But, something like this patch might do the trick.  It does fix the case caught
by my reproducer.  It seems it would be better to make sure that the addresses
are aligned right in the first place but I imagine due the the format of the
netlink message that may not be possible?

Comment 11 Thomas Graf 2008-03-27 17:32:53 UTC
It's where I suspected the problem to be. It's not the only 64 bit member inside
of netlink message structs but the only one to my knowledge which is not
properly aligned with the use of __attribute__((aligned(8))).

The problem with the memcpy() solution is that I've noticed gcc producing code
which optimized the memcpy() away again. The use of ifmap is mainly deprecated
anyawys, I don't know of any application which actually makes use of it. I'll
push your fix into my tree although the problem is really on the kernel side,
though not fixable without breaking interfaces.

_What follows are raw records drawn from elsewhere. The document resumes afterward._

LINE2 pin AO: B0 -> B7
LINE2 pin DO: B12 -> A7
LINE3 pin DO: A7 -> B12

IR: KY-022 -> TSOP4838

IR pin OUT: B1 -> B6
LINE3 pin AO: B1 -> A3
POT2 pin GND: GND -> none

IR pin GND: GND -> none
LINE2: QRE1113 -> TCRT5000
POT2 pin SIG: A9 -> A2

Comment 27 Issue Tracker 2008-04-04 01:07:44 UTC
HP has confirmed that they're willing to help QA for this bug. 


This event sent from IssueTracker by dwa 
 issue 171602

Comment 34 Doug Chapman 2008-04-10 17:10:11 UTC
This patch fixes some of the unaligned accesses but not all.  We have made some
improvement in that the unaligned accesses seen during anaconda stage2 are gone
but we still see some in stage1.  I was unable to fully test this because the
only way to verify was to try an install with a tree built with the latest libnl
which did not happen until last night.

Please note that I did file these as 2 separate BZs to start with but the other
one was closed as a dup of this one (granted they were both in libnl so they did
look like the same issue on the surface).

To avoid confusion I have opened BZ 441878 for the issues we are still seeing.

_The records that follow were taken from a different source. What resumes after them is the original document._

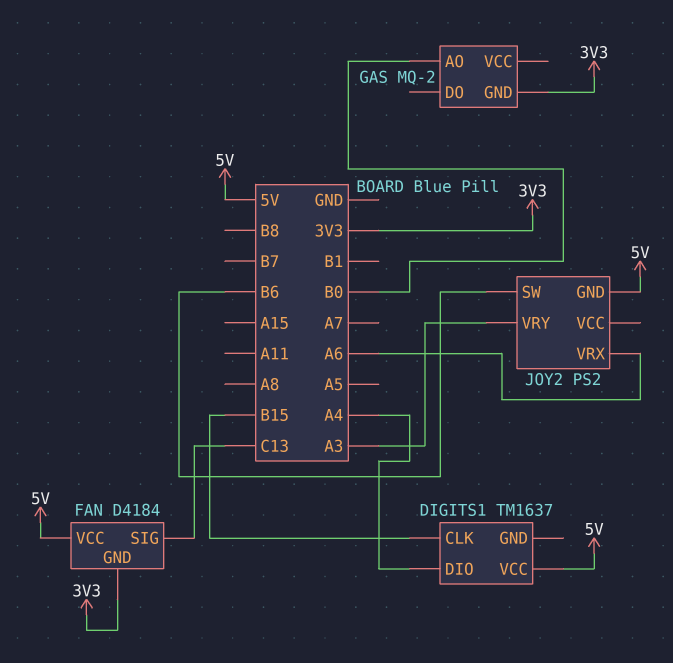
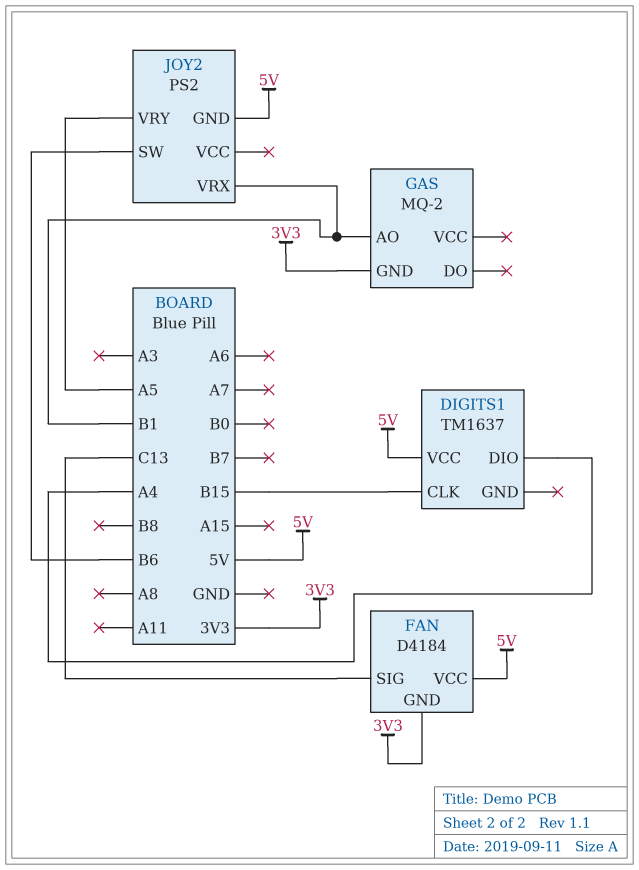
GAS pin AO: B0 -> B1
JOY2 pin VRX: A6 -> B1
JOY2 pin VRY: A3 -> A5

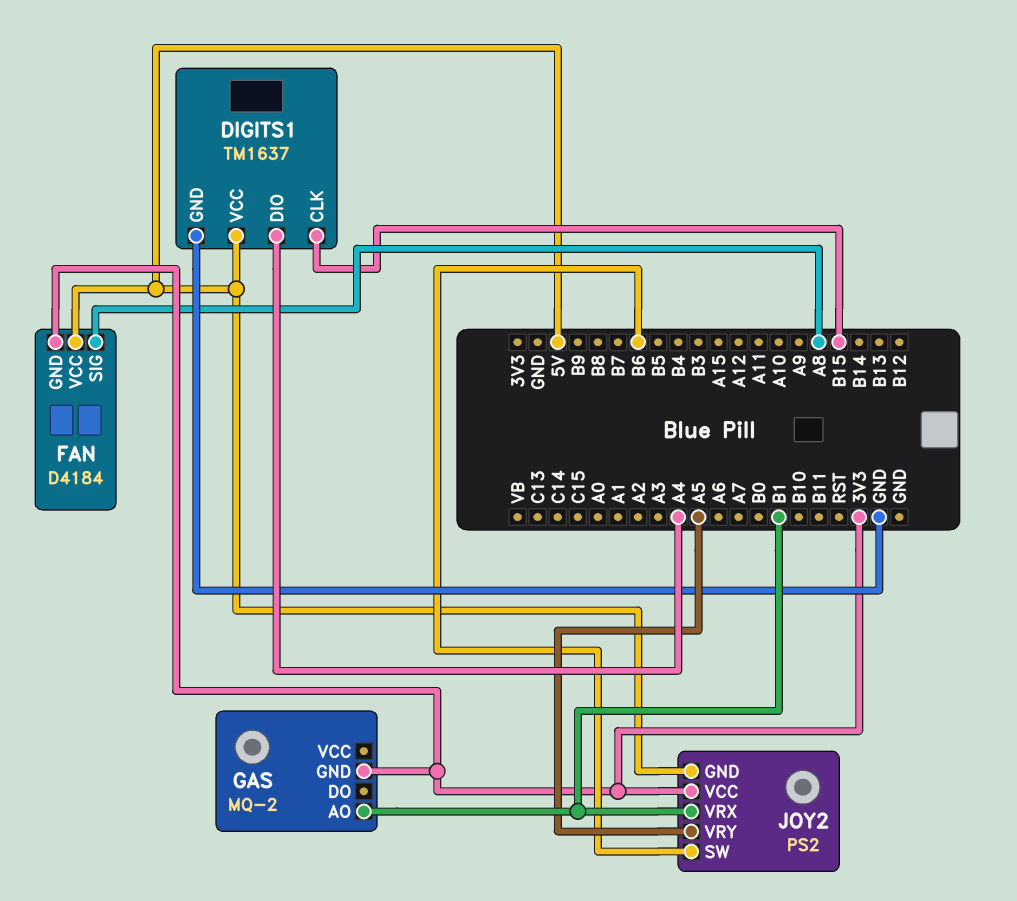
DIGITS1 pin GND: none -> GND
FAN pin SIG: C13 -> A8
JOY2 pin VCC: none -> 3V3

Comment 35 Doug Chapman 2008-04-10 18:37:24 UTC
Follow up to comment #34.

It turns out the reason I still see this in anaconda stage1 is that the stage1
"/sbin/loader" is static linked.  Since anaconda has not been rebuilt we still
see this issue there.  Since stage2 is dynamicly linked that also explains why
we no longer see the unaligned accessed there.

I will open a new anaconda BZ to ask for a rebuild with the new libnl.


Comment 36 Alexander Todorov 2008-04-21 15:42:36 UTC
*** Bug 441518 has been marked as a duplicate of this bug. ***

Comment 43 Doug Chapman 2008-04-24 19:20:32 UTC
With the rebuilt of anaconda I now no longer see these errors.

- Doug


Comment 44 Suzanne Hillman 2008-04-24 19:33:07 UTC
Verified by reporter.

Comment 47 errata-xmlrpc 2008-05-21 14:28:53 UTC
An advisory has been issued which should help the problem
described in this bug report. This report is therefore being
closed with a resolution of ERRATA. For more information
on the solution and/or where to find the updated files,
please follow the link below. You may reopen this bug report
if the solution does not work for you.

http://rhn.redhat.com/errata/RHBA-2008-0457.html